Dan kini Ino tahu, ia harus berbuat sesuatu.
Berbuat sesuatu untuk sahabatnya itu. Agar ia kembali tersenyum seperti biasa. Ia tak suka Sakura bersedih seperti ini. Sudah terlalu banyak hal yang ditanggung gadis itu. Tak sedikit kesakitan yang dirasakan tubuh ringkih itu. Ia hanya ingin Sakura menikmati hidupnya. Seperti janji yang ia buat saat pertama kali Sang Gadis memberitahukan tentang penyakitnya. Janji itu akan tetap sama. Berlaku bahkan sampai saat Sakura jatuh cinta pada orang yang –sesuai logika– tidak masuk akal sekalipun. Hanya satu prinsipnya.
Yang penting Sakura bahagia.
Soal Sasori, itu urusan belakang.
Ia memantapkan hatinya sebelum membongkar tasnya dan mengambil sesuatu dari dalamnya. Ia tersenyum menatap dua tiket di tangannya dan menyodorkannya pada Sakura.
"Aku mendapat tiket gratis masuk ruang proyeksi planetarium. Kita bisa menghemat uang kita!"
Sakura yang awalnya bingung menatap tiket di tangan Ino itu, spontan berbinar menatap gadis pirang itu begitu mendengar kalimatnya.
"Benarkah?!" pekiknya senang sambil mengambil tiket di tangan Ino itu penuh semangat.
Ino sendiri menjawab dengan anggukan antusias. Senang sekali rasanya melihat wajah Sakura kembali berseri. Namun, itu semua tak berselang lama, karena lagi-lagi Sakura kembali memasang wajah muramnya. Membuat Ino menatapnya dengan wajah penuh tanya. Sakura tersenyum kecut menatap Sang Sahabat sebelum kembali bicara.
"Sasori-nii tidak mungkin mengijinkanku lagi."
Ino mendengus.
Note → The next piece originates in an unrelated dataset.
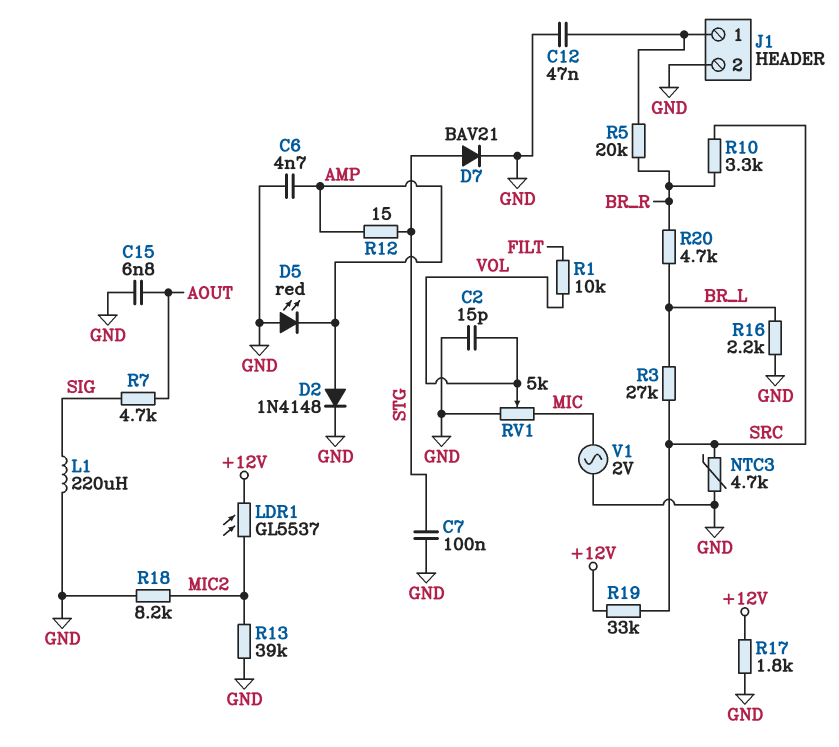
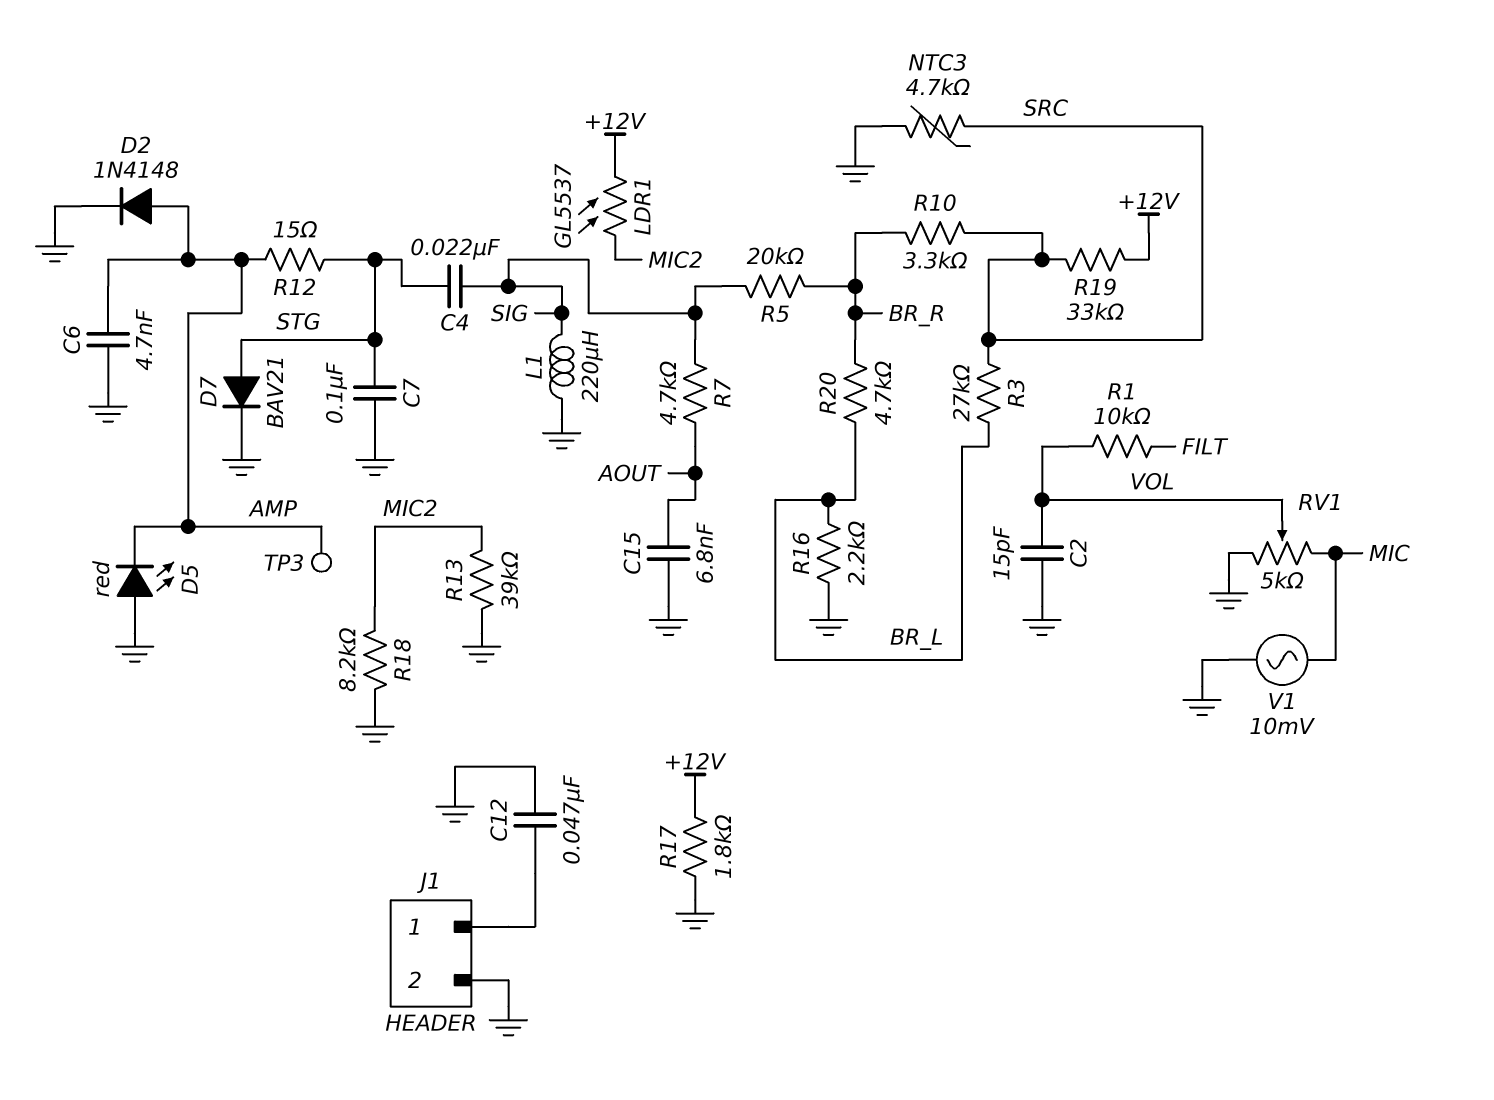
C4: none -> 22nF (SIG, STG)
R5: 20k (BR_R, J1/1) -> 20k (BR_R, SIG)
TP3: none -> test point (AMP)
V1: AC 2V (GND, MIC) -> AC 10mV (GND, MIC)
Jadi karena Sasori.
"Aku akan memukul kepalanya kalau sampai ia tak mengijinkanmu."
Sakura sudah mau membalasnya sebelum kata-kata Ino memotongnya terlebih dahulu.
"Ada aku. Aku akan membawa obatmu, baju hangatmu, bantal, minuman, dan semua yang kau butuhkan agar kau tidak kelelahan."
Ino memegang tangan Sakura. Menatap gadis itu dalam sebelum kemudian mengatakan hal yang membuat gadis itu tak mampu membendung airmatanya.
"Sakura, kau harus bahagia. Harus."
Dan dua sahabat itu kembali berpelukan. Saling menunjukkan kepedulian satu sama lain. Sakura amat bersyukur dengan keberadaan Ino di sisinya. Seorang sahabat yang tak terganti nilainya. Tempat berbagi selain keluarganya. Ia berpikir ini adalah hidupnya yang paling sempurna. Kesempurnaan di sisa waktunya yang terbatas.
.
.
Sakura duduk setengah merebah di kursi ruang proyeksi planetarium tersebut, menatap titik-titik kecil yang bertaburan memancarkan kilaunya di langit. Milyaran bintang dalam salah satu galaxy diantara milyaran galaxy yang entah sejak kapan telah terbentuk di alam semesta ini. Seperti Matahari yang memancarkan energi tanpa batasnya, mereka begitu gigih memancarkan cahayanya agar dapat menjadi panutan dari planet-planet yang mengelilinginya. Begitu panas, begitu membakar. Menikmati keperkasaan mereka, sebelum Supernova –ledakan nuklir maha dasyat– menghantarkan mereka menjadi sebuah bintang mati yang menyedot habis semua planet-planet dan benda langit yang tadinya begitu antusias memujanya.
Ironis bukan. Sebuah bintang mengagumkan yang membagi cahayanya pada planet-planet di sekitarnya, akhirnya menjadi Black Hole pembawa kematian.
Dan mungkin itu juga yang akan terjadi pada Matahari. Atau mungkin juga tidak, mengingat ada teori yang mengatakan massa Matahari yang tidak memenuhi syarat kualifikasi untuk mengalami Supernova.
Tapi tak ada yang tahu seperti apa sebenarnya misteri alam semesta ini. Tidak ada satupun yang tahu apa yang akan terjadi kelak. Tidak bagi para ilmuwan. Tidak juga Sakura. Gadis itu tak dapat menutupi kekagumannya dengan semua mahakarya menakjubkan yang menggantung di langit sana. Seolah apa yang ia ketahui tentang Black Hole, si bintang mati itu hanya mitos belaka. Bukan sesuatu yang perlu ditakuti.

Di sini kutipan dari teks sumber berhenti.